Saturday, May 7, 2011

A Reason to Call Poison Control

Here's a memo to all girls out there who are planning to have tea parties with their stuffed animals.

If you are looking for something to serve as a straw, a black marker is probably not your best choice.

That's right... Katie Anne decided to have a tea party with her stuffed animals in the foyer while we were cleaning up the kitchen after dinner on May 3.  She set up all the animals with little cups, saucers, and plates for tea snacks.  Then, she decided everyone needed a straw for their tea cup.  What do you do with a straw?  You sip on it, of course.  Unfortunately, when you sip on the cap of a marker for a long time, the cap fills with spit... and ink.  When the cap pops off in your mouth, your mouth fills with black inky spit.  Not a good thing.

So, Katie Anne came running up to me, crying and screaming behind her hands (which were pressed tightly to her mouth), with blackish-blue something streaming out from between her fingers and running down her arms.  I freaked out - I had no idea what was pouring out of her mouth, and she wouldn't tell me because she thought she would get in trouble.  Finally, under threat of a spanking, she told us that she'd sucked on a black marker.  We rushed her to the bathroom, and Saunders started rinsing her mouth out as fast as he could while I called Poison Control.
Luckily, the very nice and understanding Amanda at the Poison Control Hotline said this was a very common thing with kids, and that - since the marker was washable - Katie Anne would be fine.  All we should do is rinse her mouth, wash her face (and hands and forearms since it poured out of her mouth), and brush her teeth.  Then, she needed to drink lots of water to dilute any ink that was in her stomach.  But, Amanda warned us that it might take some time for the ink to wash off... and it did!  Katie Anne was sporting the ink mouth with black lips and gums for almost three full days!




FYI ... all these pictures were made AFTER about 20 minutes of rinsing, scrubbing, and teeth brushing.  In the heat of the moment - when I thought my kid was dying of some kind of freak esophagus eruption or coughing up black blood or something - I didn't take the time to snap a picture of how terrible it actually was, but trust me ... these pictures don't do the first sight of her screaming and crying with blue-black liquid pouring out of her mouth any kind of justice.  :)

1 comment:

Trisha Jones said...

This is terrible!

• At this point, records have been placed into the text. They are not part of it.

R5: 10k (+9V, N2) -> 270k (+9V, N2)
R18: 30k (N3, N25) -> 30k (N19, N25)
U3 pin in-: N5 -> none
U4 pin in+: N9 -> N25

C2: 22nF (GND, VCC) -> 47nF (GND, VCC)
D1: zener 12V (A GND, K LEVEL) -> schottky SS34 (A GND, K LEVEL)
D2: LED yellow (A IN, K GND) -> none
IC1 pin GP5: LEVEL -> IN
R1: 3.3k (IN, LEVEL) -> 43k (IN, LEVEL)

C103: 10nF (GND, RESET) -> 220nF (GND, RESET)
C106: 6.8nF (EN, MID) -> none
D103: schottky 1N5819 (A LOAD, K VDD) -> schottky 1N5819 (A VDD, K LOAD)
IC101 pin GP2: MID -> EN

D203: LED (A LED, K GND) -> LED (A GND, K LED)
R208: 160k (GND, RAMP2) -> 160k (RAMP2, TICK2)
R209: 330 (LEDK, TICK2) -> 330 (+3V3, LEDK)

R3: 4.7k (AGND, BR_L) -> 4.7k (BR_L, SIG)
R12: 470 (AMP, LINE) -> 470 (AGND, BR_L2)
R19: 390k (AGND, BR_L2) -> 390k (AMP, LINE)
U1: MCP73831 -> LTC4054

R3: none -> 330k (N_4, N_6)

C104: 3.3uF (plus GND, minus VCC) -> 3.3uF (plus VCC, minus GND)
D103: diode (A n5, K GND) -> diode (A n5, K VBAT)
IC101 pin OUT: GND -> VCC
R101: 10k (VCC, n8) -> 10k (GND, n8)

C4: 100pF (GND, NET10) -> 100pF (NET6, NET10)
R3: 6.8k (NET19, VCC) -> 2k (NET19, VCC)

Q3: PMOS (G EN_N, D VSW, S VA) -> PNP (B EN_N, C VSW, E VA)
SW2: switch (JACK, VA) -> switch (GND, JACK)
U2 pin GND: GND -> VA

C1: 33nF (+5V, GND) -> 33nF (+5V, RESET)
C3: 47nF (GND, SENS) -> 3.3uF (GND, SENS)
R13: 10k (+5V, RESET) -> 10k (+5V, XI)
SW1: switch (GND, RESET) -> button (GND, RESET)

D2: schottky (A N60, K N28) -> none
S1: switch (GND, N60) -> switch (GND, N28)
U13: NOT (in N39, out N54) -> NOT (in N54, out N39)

This happened to me once in church when I was little. I was in the balcony pew next to my mom while my dad worked the church lights at Tabernacle, and I was drawing on a kids' bulletin with a blue-and-white striped pen that our bus driver Mr. Bob had given us for Christmas (do you remember that--Merry Christmas from Mr. Bob?). I sucked and sucked on the open back end of the pen and let it suction and hang from my lips or tongue while I played tictactoe against myself, and the next thing I knew I had terrible tasting ink all in my mouth! It wasn't nearly as bad as KA's incident, and it was only enough to leave a terrible taste in my mouth and give me a blue tongue, but I know KA's panic. Thank goodness this wasn't a permanent marker or anything worse than a washable one!!!